House debates

Monday, 17 March 2008

Private Members’ Business

Housing Affordability

8:41 pm

Photo of Stuart RobertStuart Robert (Fadden, Liberal Party) Share this | Hansard source

I rise to join the government in noting that interest rates do hurt family budgets where they have home loans and, of course, benefit those many Australians with savings. It must be noted, however, that interest rates are set by the independent Reserve Bank, albeit as a blunt instrument of monetary policy. Interest rates in Australia came off a very low base, due to the outstanding economic management of the previous Treasurer, the member for Higgins. This low base was, in part, due to paying off Labor’s previous $96 billion debt and not having to pay the over $8 billion in interest payments that accorded due to that. This allowed the previous government to raise real wages in the last decade by over 21 per cent, whereas under the previous Labor government there was a decline in real wages of 1.8 per cent. Tax reform over the last decade returned more money to taxpayers and to companies. All of this allowed the Australian economy to become the envy and, indeed, the miracle of the world.

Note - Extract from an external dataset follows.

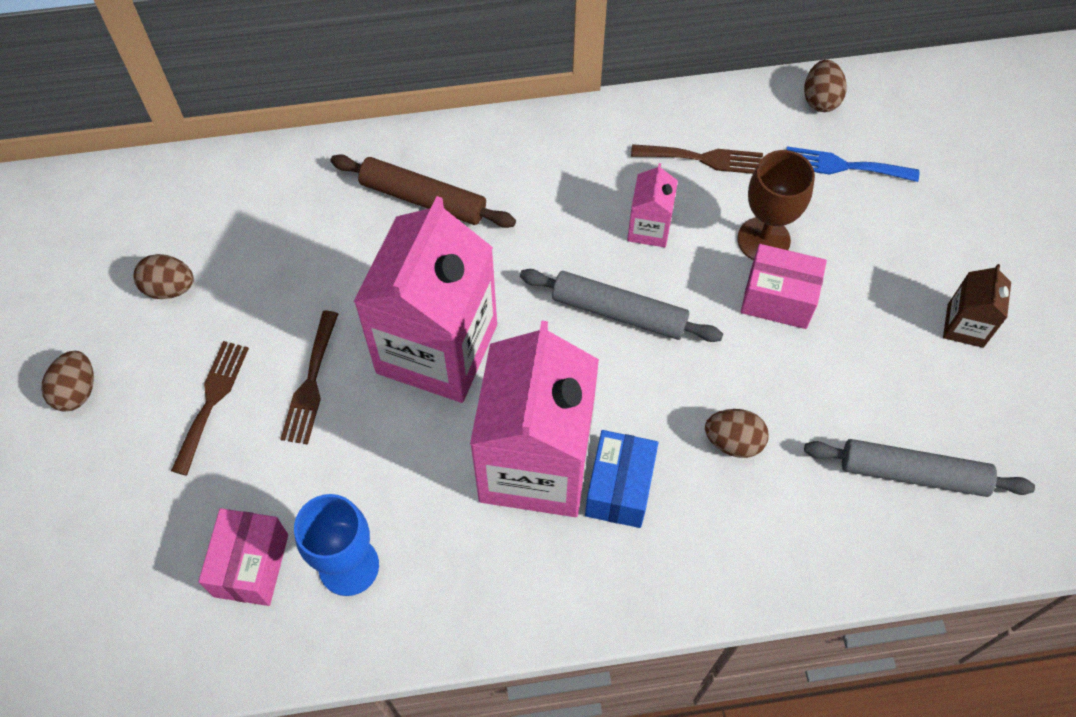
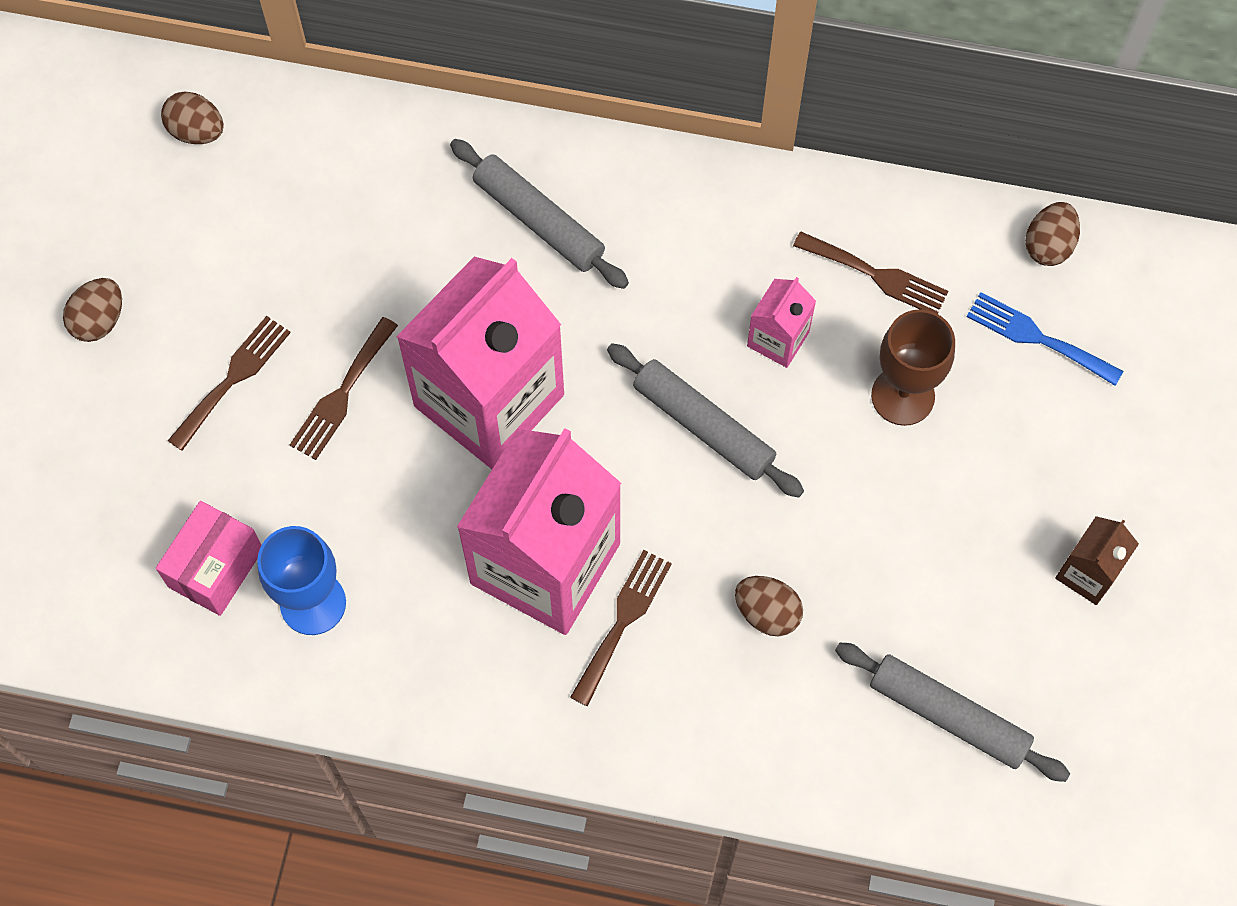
camera: 20 degrees right, 5 degrees up
(169, 288) = (230, 236): brown egg -> brown egg (197, 131)
(423, 199) = (539, 221): brown rolling pin -> grey rolling pin
(619, 488) = (623, 620): blue box -> brown fork
(778, 299) = (888, 471): pink box -> none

Remember that the Governor of the Reserve Bank in his June statement said that inflationary pressures were moderating and the Mid-Year Economic and Fiscal Outlook released in October forecast inflation at 2.75 per cent for this financial year and 2.5 per cent for the next financial year, noting also that the inflation rate over the previous 11 years was an average of 2.5 per cent. In other words, these are recently emerging but real inflationary pressures that we are experiencing, which is why the Reserve Bank is exercising monetary policy. Far from the Reserve Bank issuing these fanciful and farcical 20 warnings, the Reserve Bank simply said that inflationary pressures were moderating and the Mid-Year Economic and Fiscal Outlook forecast was 2.75 per cent for this financial year and 2.5 per cent for the next financial year.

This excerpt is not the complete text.